Unfortunately, many people put too much emphasis on the MTBF figure at the expense of the MTTR figure. Take for example two scenarios where the MTBF is three months, meaning the system is likely to experience a failure four times each year. In the first scenario the MTTR is one hour, while in the second scenario the MTTR is eight hours. In scenario one, the total downtime for the year is four hours while the second scenario results in 32 hours of downtime. Reducing the MTBF to 12 months still results in eight hours of downtime per year, which is more than in the first scenario.The key to availability is addressing both MTBF and MTTR, and sometimes focusing more in reality on MTTR than MTBF.

What does failover software guard against? The failover software addresses server hardware-related issues such as failed network adapters, CPUs, and so on. Some failover software goes further and protects against hung or non-responsive software processes (for example, the LDAP daemon) by querying the process every now and then. Should it be non-responsive, the failover software then restarts the daemon. If this fails a set number of times, a complete failover is then triggered. Both VERITAS and Sun Cluster software perform the process restart attempt.

What does failover software not protect against? Failover software does not protect against everything, and specifically does not address:

  • Operator error (for example, rm -rf *)

  • Software problems (for example, bugs)

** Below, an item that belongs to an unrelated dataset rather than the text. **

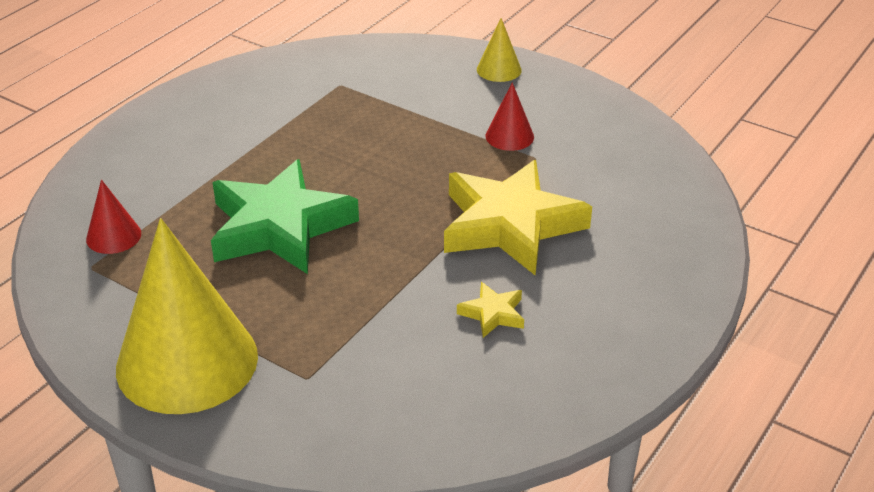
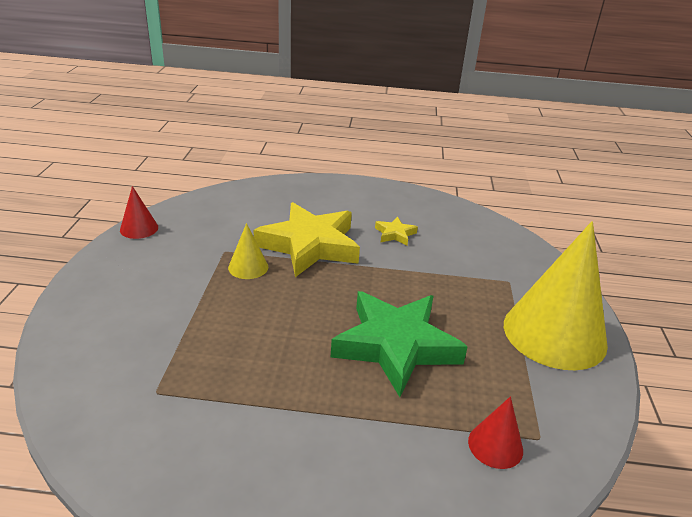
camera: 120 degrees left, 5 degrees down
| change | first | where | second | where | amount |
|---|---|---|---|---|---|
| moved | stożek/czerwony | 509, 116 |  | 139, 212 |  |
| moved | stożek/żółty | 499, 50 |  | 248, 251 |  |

  • Storage failures (for example, drive failures or controller failures)

You can put a cluster in place and actually have more downtime due to operator error if you do not adequately provide for system administrator training on the clustering software. You can have downtime due to defective software. You can have a cluster that will not failover because the storage system, which is a shared resource, fails catastrophically or because it was not protected (for example, not on a UPS like the server was—yes, this has happened to customers). Failures can still occur. Even after addressing issues such as operator errors through training and formal procedures, software problems by an internal testing process and storage failures by having protected the storage (for example, RAID 5e and UPS, and so on).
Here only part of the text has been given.